Nail psoriasis isn’t just a cosmetic concern. It’s one of the strongest predictors that a person with psoriasis will go on to develop psoriatic arthritis, an inflammatory joint disease. The reason is anatomical: the nail matrix is physically connected to the tendon that attaches to the last joint of each finger (the distal interphalangeal joint). This entire complex, sometimes called the joint-entheseal-nail apparatus, functions as one interconnected structure.

Because these tissues are physically linked, inflammation in the nail often signals inflammation in the adjacent tendon attachment and joint, even before joint symptoms become obvious. Imaging studies using ultrasound and high-resolution MRI have confirmed early or subclinical inflammation in the finger joints and tendons of people whose only visible sign of disease is nail changes. If you have nail psoriasis, particularly in the fingernails, this connection is worth discussing with your doctor regardless of whether you currently have joint pain.

How Treatment Works Against These Causes

Because nail psoriasis is driven by specific immune pathways, the most effective treatments are those that directly block the inflammatory signals involved. Biologic medications that target the key cytokines in the psoriasis cascade have shown the strongest results. In clinical trials, drugs targeting one specific inflammatory molecule achieved 80% nail score reduction in as little as 12 weeks, with improvements continuing over longer treatment periods. Other biologics have shown 50 to 70% improvement at roughly one year of treatment.

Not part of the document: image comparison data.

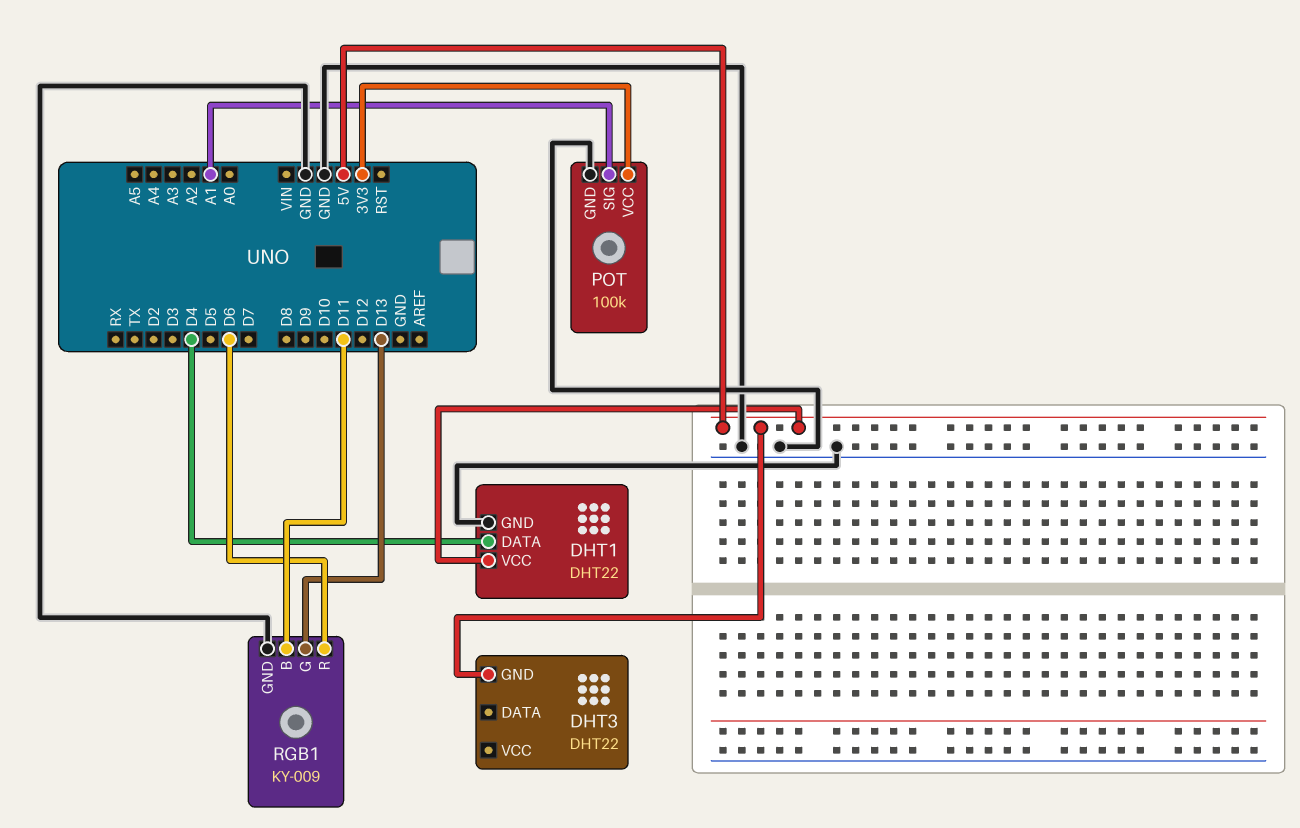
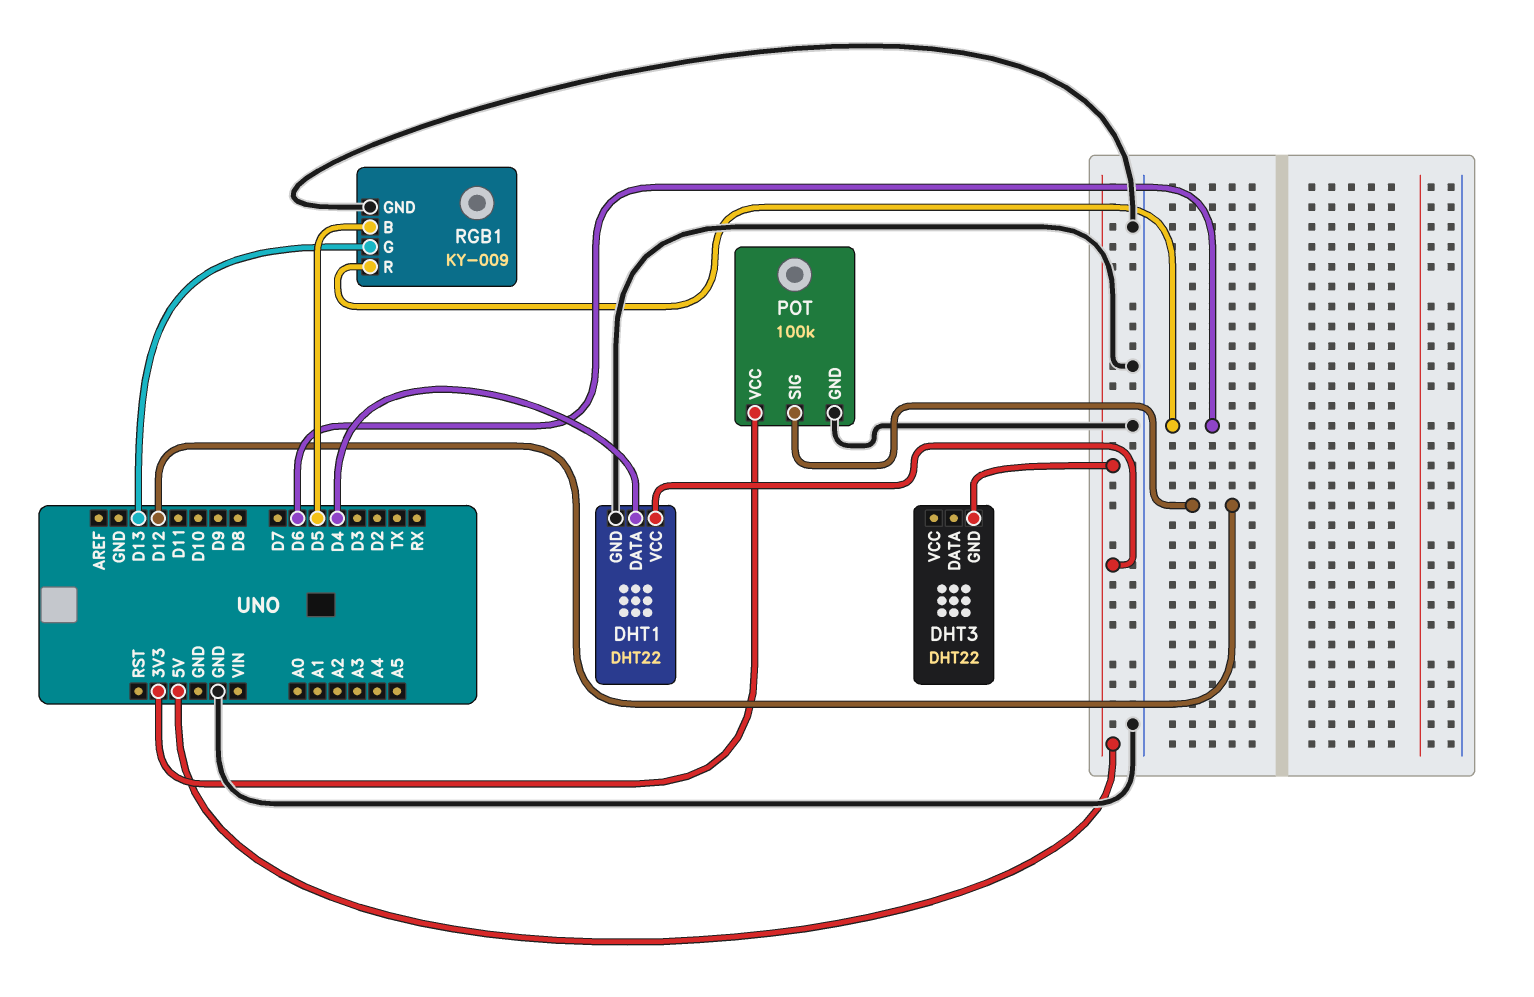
POT pin SIG: A1 -> D12
RGB1 pin B: D11 -> D5

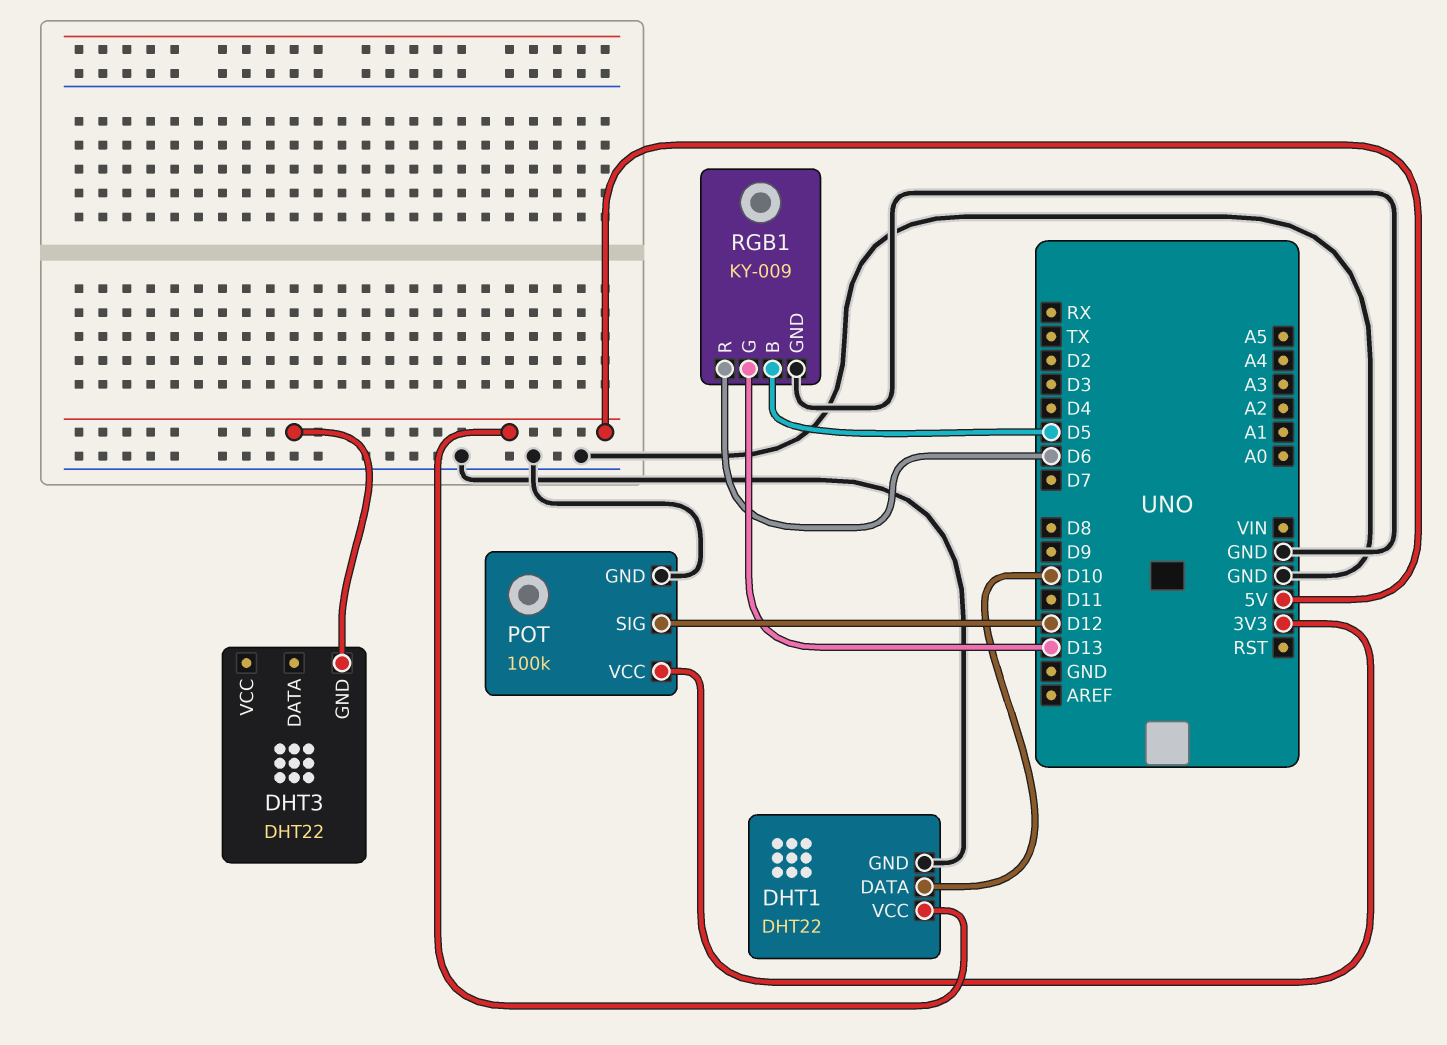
DHT1 pin DATA: D4 -> D10

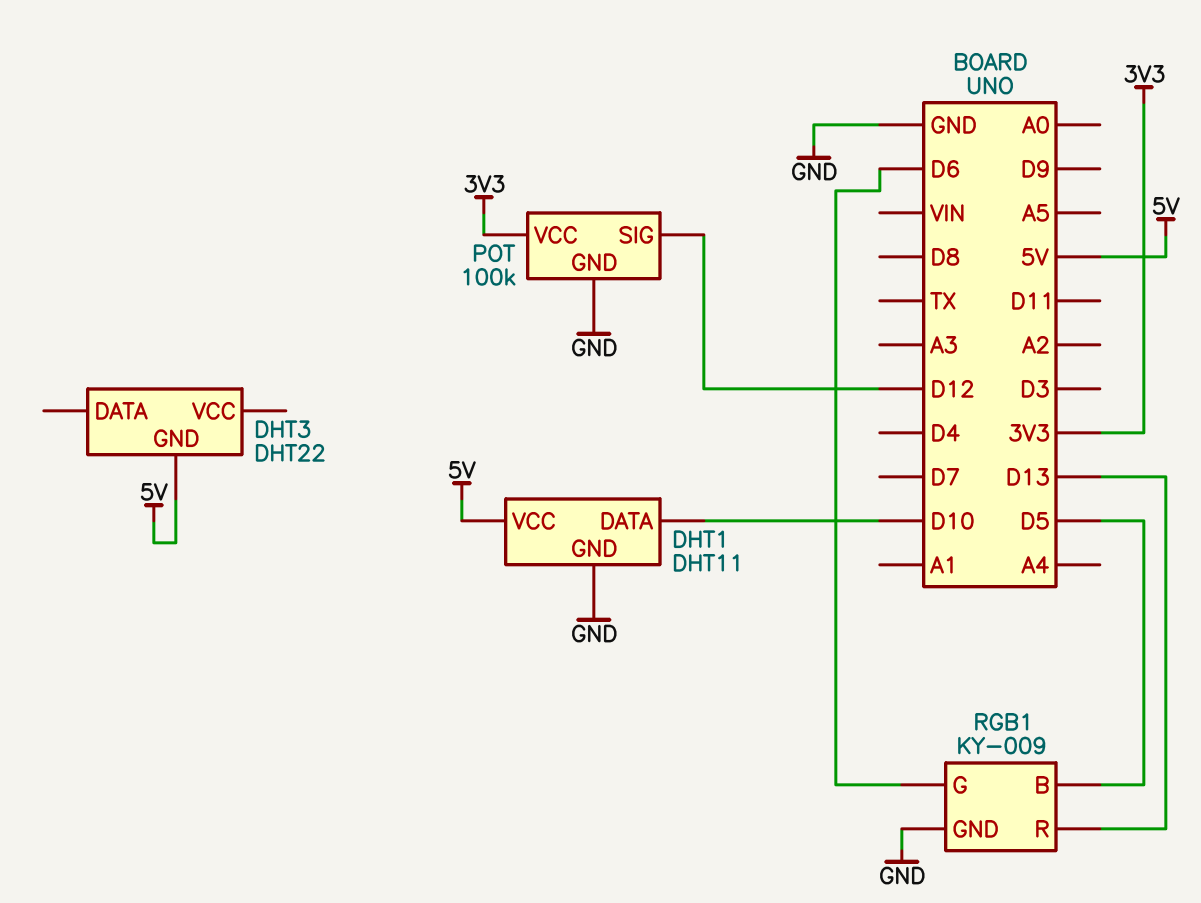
DHT1: DHT22 -> DHT11
RGB1 pin G: D13 -> D6
RGB1 pin R: D6 -> D13

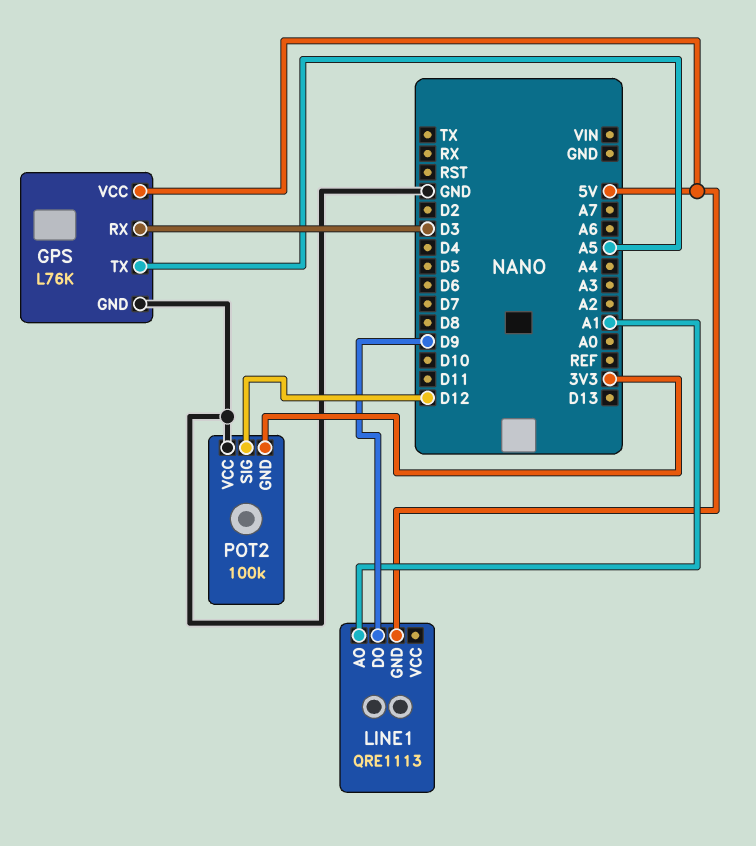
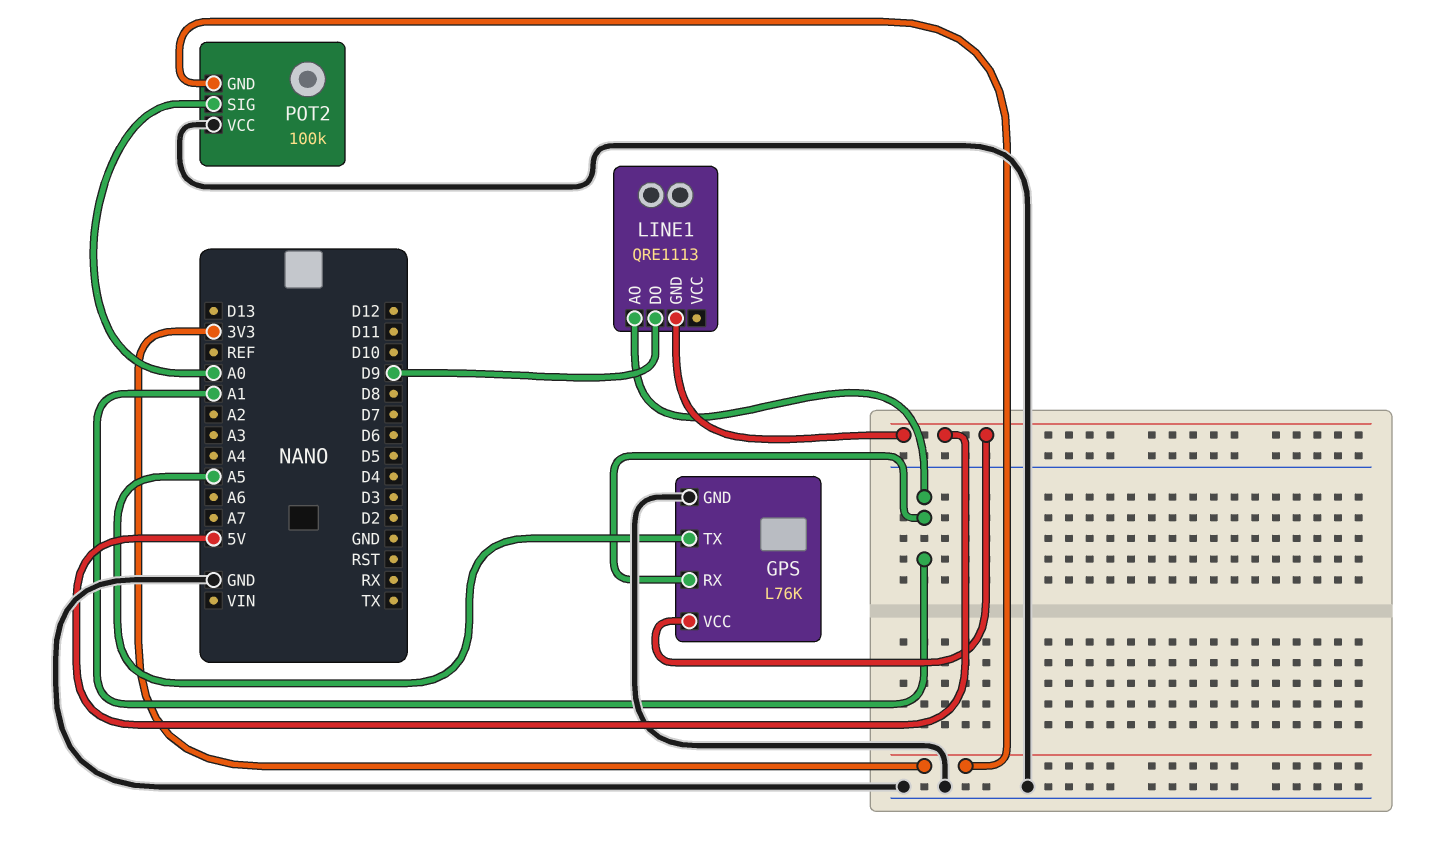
GPS pin RX: D3 -> A1
POT2 pin SIG: D12 -> A0

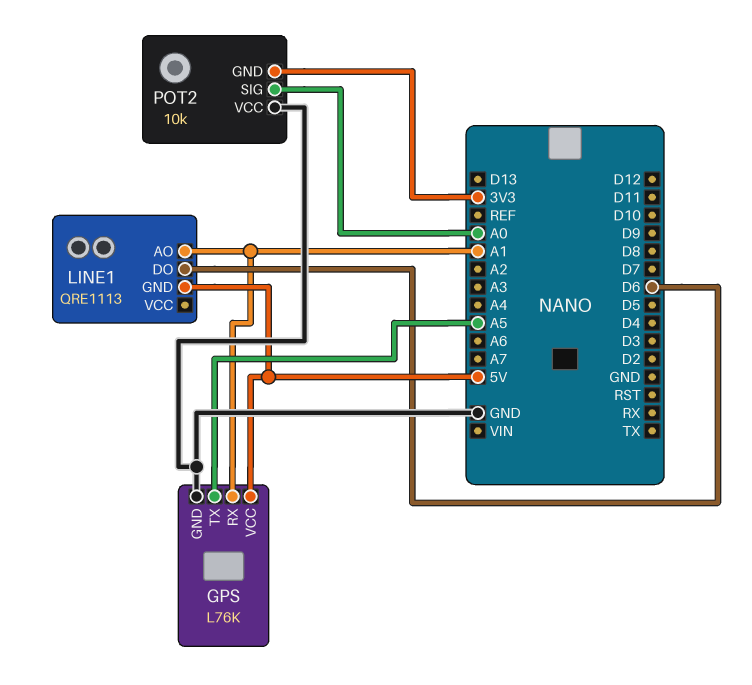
LINE1 pin DO: D9 -> D6
POT2: 100k -> 10k

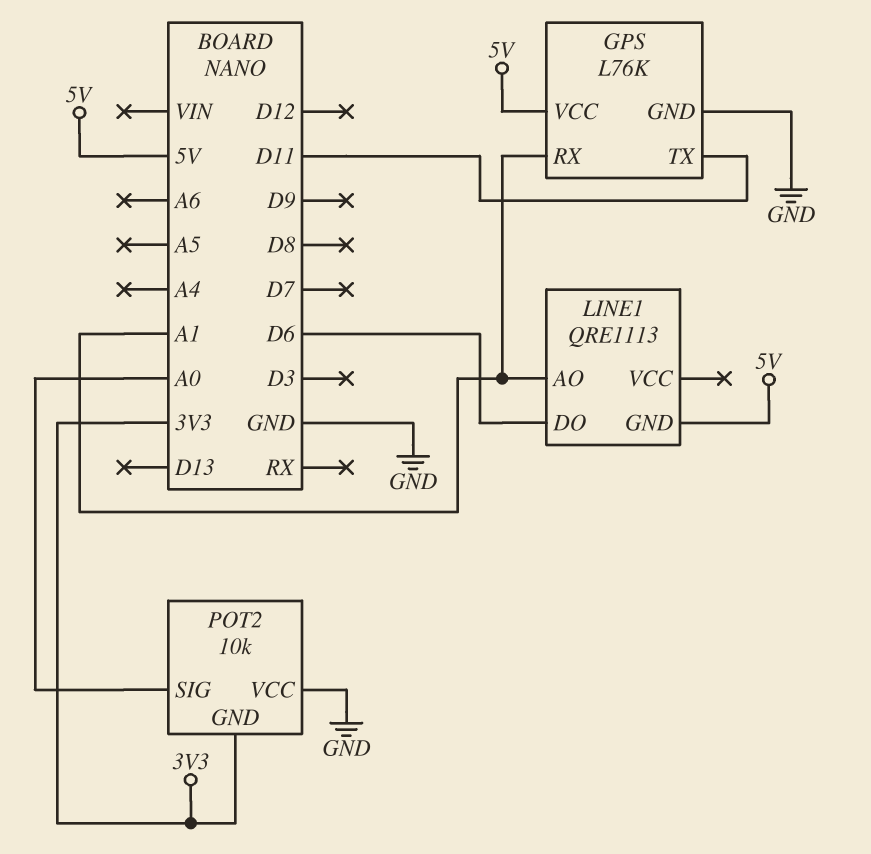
GPS pin TX: A5 -> D11

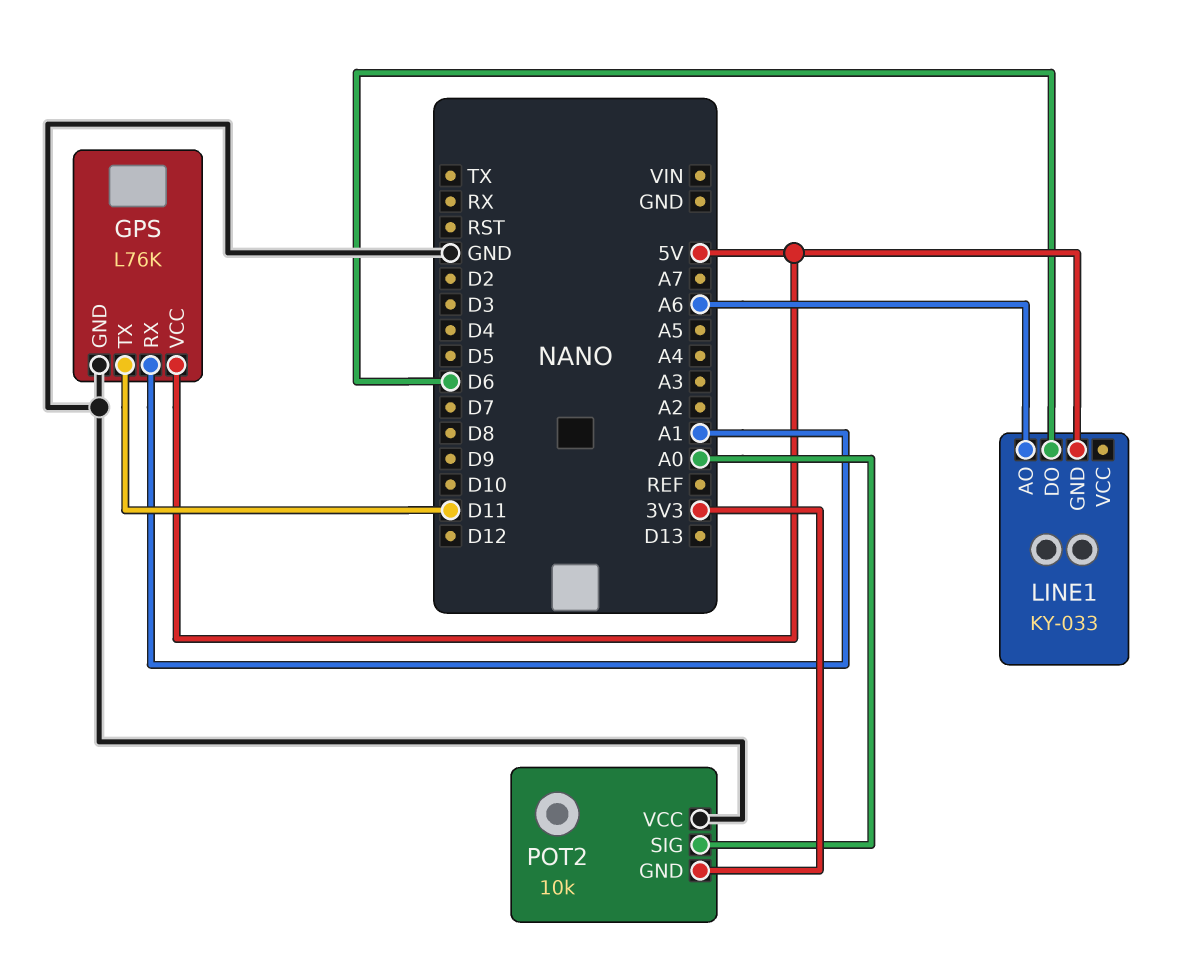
LINE1: QRE1113 -> KY-033
LINE1 pin AO: A1 -> A6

Nails respond more slowly than skin to any treatment because of their biology. Fingernails take about six months to grow out completely, and toenails take 12 to 18 months. Even when inflammation is fully controlled, you won’t see the results until the damaged portion of the nail grows out and is replaced by healthy nail. This slow visible response can be frustrating, but it doesn’t mean treatment isn’t working underneath.

Topical treatments applied directly to the nail can help milder cases, though penetrating the hard nail plate limits their effectiveness. For moderate to severe nail psoriasis, systemic treatments that address the underlying immune dysfunction from within tend to produce the most meaningful and lasting improvement.